Many patients who visit us from other countries want to get their planning done early in their journey, and are surprised to learn that this is not possible until shortly before surgery. Why is this?
Almost half of the patients at the Maxillofacial Institute are international patients from all over the globe, and many of them consult with several surgeons before deciding on one. As part of their decision-making, these patients seek to have a precise treatment plan, with exact measurements and angles, in order to have a point of comparison.
This is perfectly understandable, but in our center, in most cases it is not possible until shortly before the scheduled date for surgery. And this is why:
On the one hand, to carry out 3D planning of our orthognathic surgery cases, different steps are followed:
- A cranial scan is taken with the bite in centric occlusion
- An intraoral scan of both dental arches
- An intraoral and facial photography session
- Conventional plaster models
With all this information, we create a three-dimensional model of the patient, and on it, the surgeon makes the necessary movements to put the bite in its new position, and create the surgical splints that will be used during surgery. Normally two splints are printed: the intermediate splint, thicker, and used as a first step to mobilize the jaw, and the final splint, much thinner, and used once the jaw has been mobilized, to fit the maxilla in its new position. Both splints must fit perfectly to guarantee correct positioning of the maxillo-mandibular complex.

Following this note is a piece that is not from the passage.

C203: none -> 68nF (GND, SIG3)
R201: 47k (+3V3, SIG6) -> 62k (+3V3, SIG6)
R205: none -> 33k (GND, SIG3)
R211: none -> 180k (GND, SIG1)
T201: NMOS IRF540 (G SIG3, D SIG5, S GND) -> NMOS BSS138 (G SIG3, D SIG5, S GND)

On the other hand, in the vast majority of cases of orthognathic surgery, it is necessary to carry out preparatory orthodontic treatment. This means that the patient's bite will constantly change throughout this time, until the moment when the orthodontist considers that the patient is ready for surgery. Precise planning can only be done from the moment the pre-surgical orthodontic preparation is completed, and the final three-dimensional patient model is created.
Planning can only be done once the orthodontic preparation is complete, when we are completely sure that there will be no further tooth movement of any kind and that the splints will fit perfectly during surgery.
When is it possible?
However, there are cases in which it is possible to plan almost from the moment of first contact. These are Surgery First cases, where there isn't any type of orthodontic treatment before surgery and where the patient's bite is completely stable.
For all of the above, in the early stages of treatment we can only inform patients of the movements proposed by the surgeon for their case, but it is not possible to make exact planning until the patients come in person to our center for clinical imaging, which is (in most cases) a few days before their surgery.